Partisan attack on voting by mail
As a senior citizen I benefited greatly from the ease and convenience of casting my vote in the 2020 general election by mail. I was not alone: Some 4.8 million of my fellow Floridians did the same. The process worked smoothly according to local election officials. There is no evidence of widespread abuse or fraud. Now Republican lawmakers in Tallahassee are attempting to subvert the system by retroactively reducing the period for which a filed request to vote by mail can be honored.
Under current Florida law, a filed request to vote by mail is good for two general election cycles. Senate Bill 90, now before the Senate Oversight and Governmental Accountability Committee, would reduce that period to one. And it is more insidious that that. Voters who filed a request to vote by mail in the fall of 2020 would have been eligible to vote by mail without further action on their part in the 2022 primary and general election. Senate Bill 90 explicitly expunges that promise by terminating the request at the end of calendar year 2020 so that a voter must file a new request to vote by mail for the 2022 elections.
What purpose does this change accomplish? Sponsors claim it will prevent ballots from being left at old addresses. But when the named recipient no longer resides at the mailing address, the post office returns the ballot to the election office marked as “undeliverable.” The actual effect is that it creates an unnecessary hurdle to voting by mail.

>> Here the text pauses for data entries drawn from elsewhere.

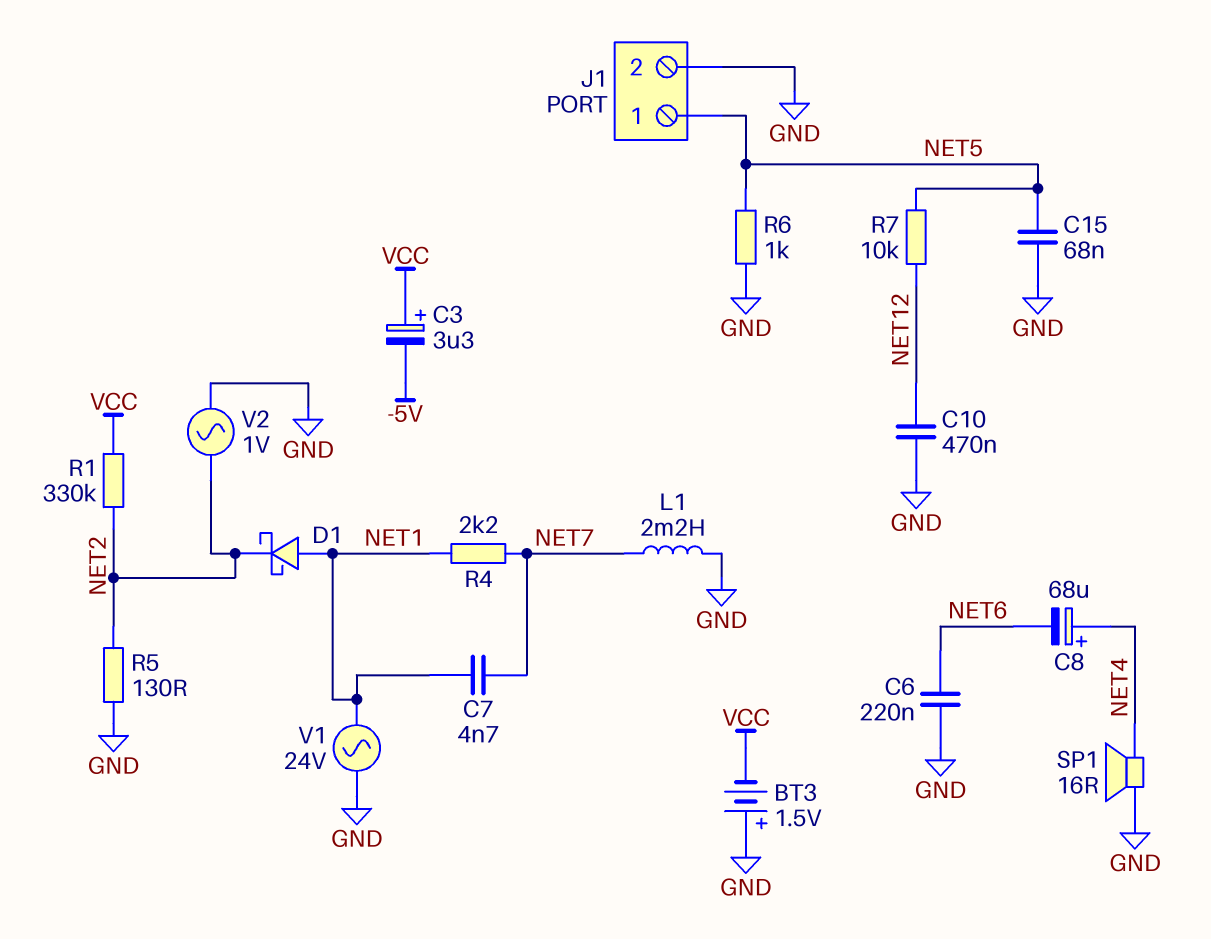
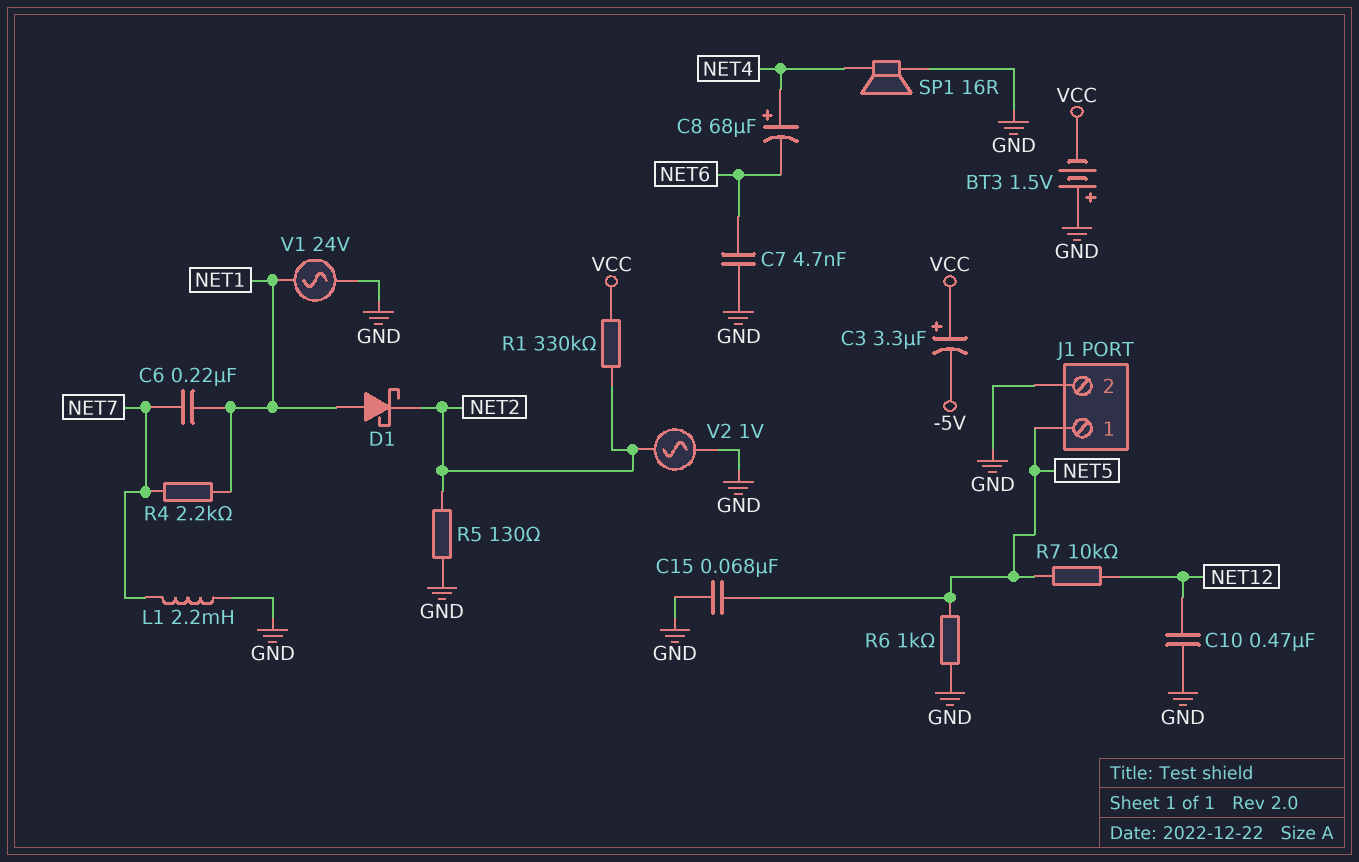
C6: 220nF (GND, NET6) -> 220nF (NET1, NET7)
C7: 4.7nF (NET1, NET7) -> 4.7nF (GND, NET6)

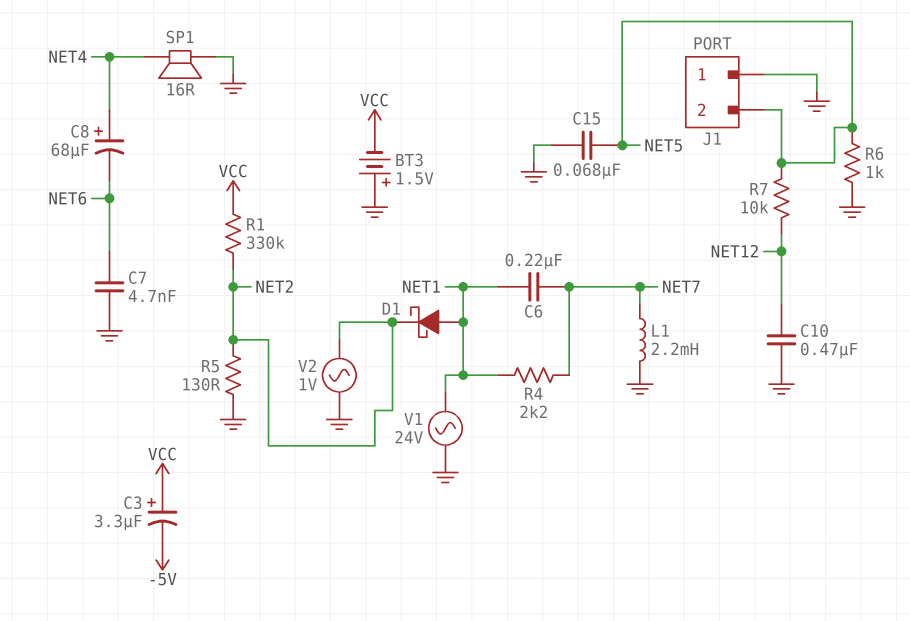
J1 pin 1: NET5 -> GND
J1 pin 2: GND -> NET5

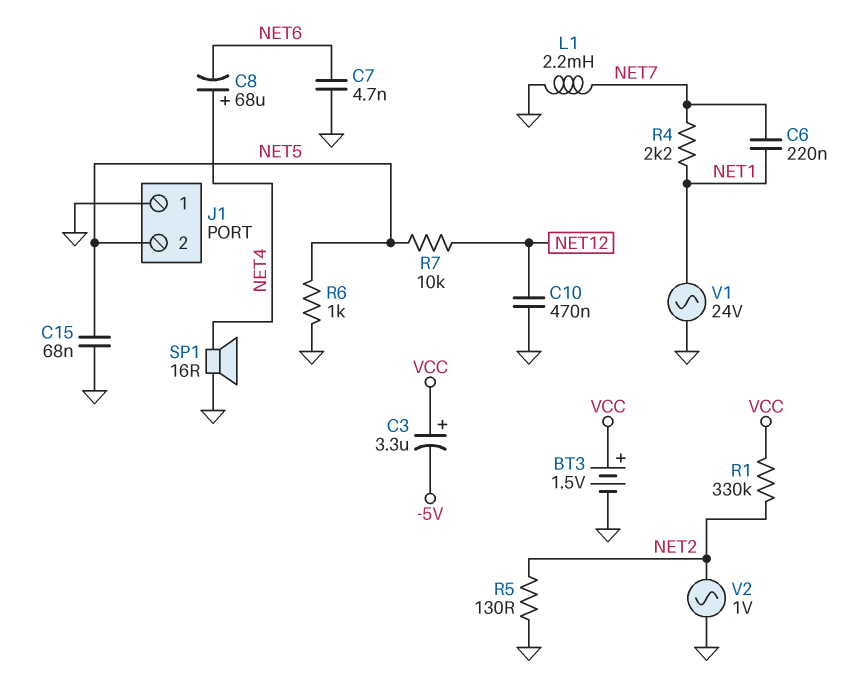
BT3: 1.5V (plus GND, minus VCC) -> 1.5V (plus VCC, minus GND)
D1: schottky (A NET1, K NET2) -> none

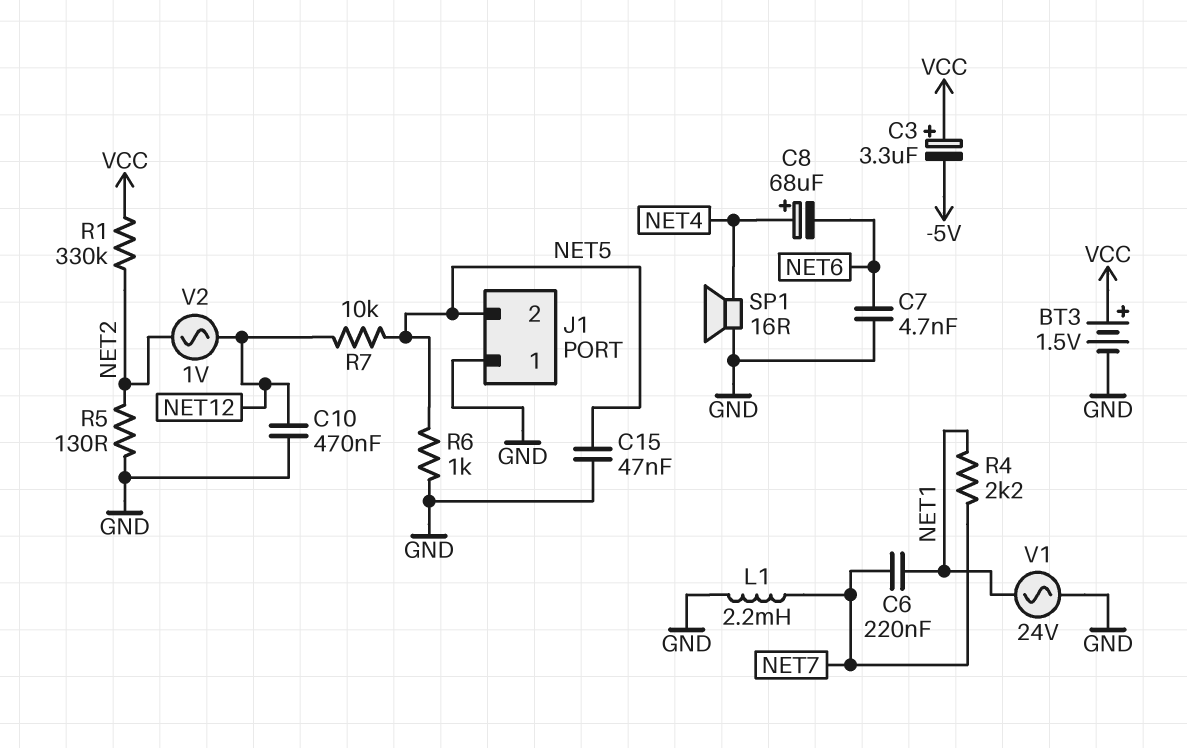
C15: 68nF (GND, NET5) -> 47nF (GND, NET5)
V2: AC 1V (GND, NET2) -> AC 1V (NET2, NET12)

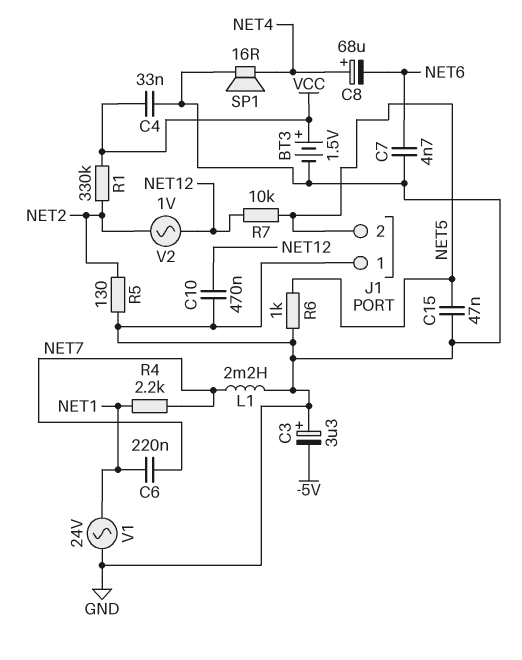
C3: 3.3uF (plus VCC, minus -5V) -> 3.3uF (plus GND, minus -5V)
C4: none -> 33nF (GND, VCC)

The legislature’s own fiscal analysis concludes that if it results in many voters applying again to vote by mail for 2022 it will increase costs to the counties and administrative burdens for local election officials. So why the push to change the law?
The answer is as plain as day: Right now Democrats hold a lead of more than 800,000 over Republicans in mail ballot requests. The passage of this measure will erase the Democrats’ advantage as Gov. Ron DeSantis runs for re-election. The calculation here is brazen. If more Democrats vote by mail than Republicans, make voting by mail more difficult. For some Republican lawmakers that partisan payoff outweighs the cost to counties and the extra burden on those, both Democrats and Republicans, who wish to vote by mail. And sadly, many will fail to resubmit another request next year and end up not voting at all instead of standing in lines at the polls. Voting from home is a real boon to senior citizens, the disabled, those caring for the aged and ill, people working long hours, hard-pressed single parents and those with limited transportation — of both parties. It is time to let our representatives know we don’t like being treated as pawns in a game of blatant political partisanship.
C. Ronald Ellington is a Sanibel resident and board member for the League of Women Voters of Sanibel. He is a retired faculty member of the University of Georgia School of Law, where he taught for over 40 years and served as dean for part of the time. Ellington held the Cleveland Chair in Legal Ethics and Professionalism and was named a Josiah Meigs Professor. He earned his undergraduate degree from Emory University, his law degree from the University of Virginia and a graduate degree in law from Harvard University.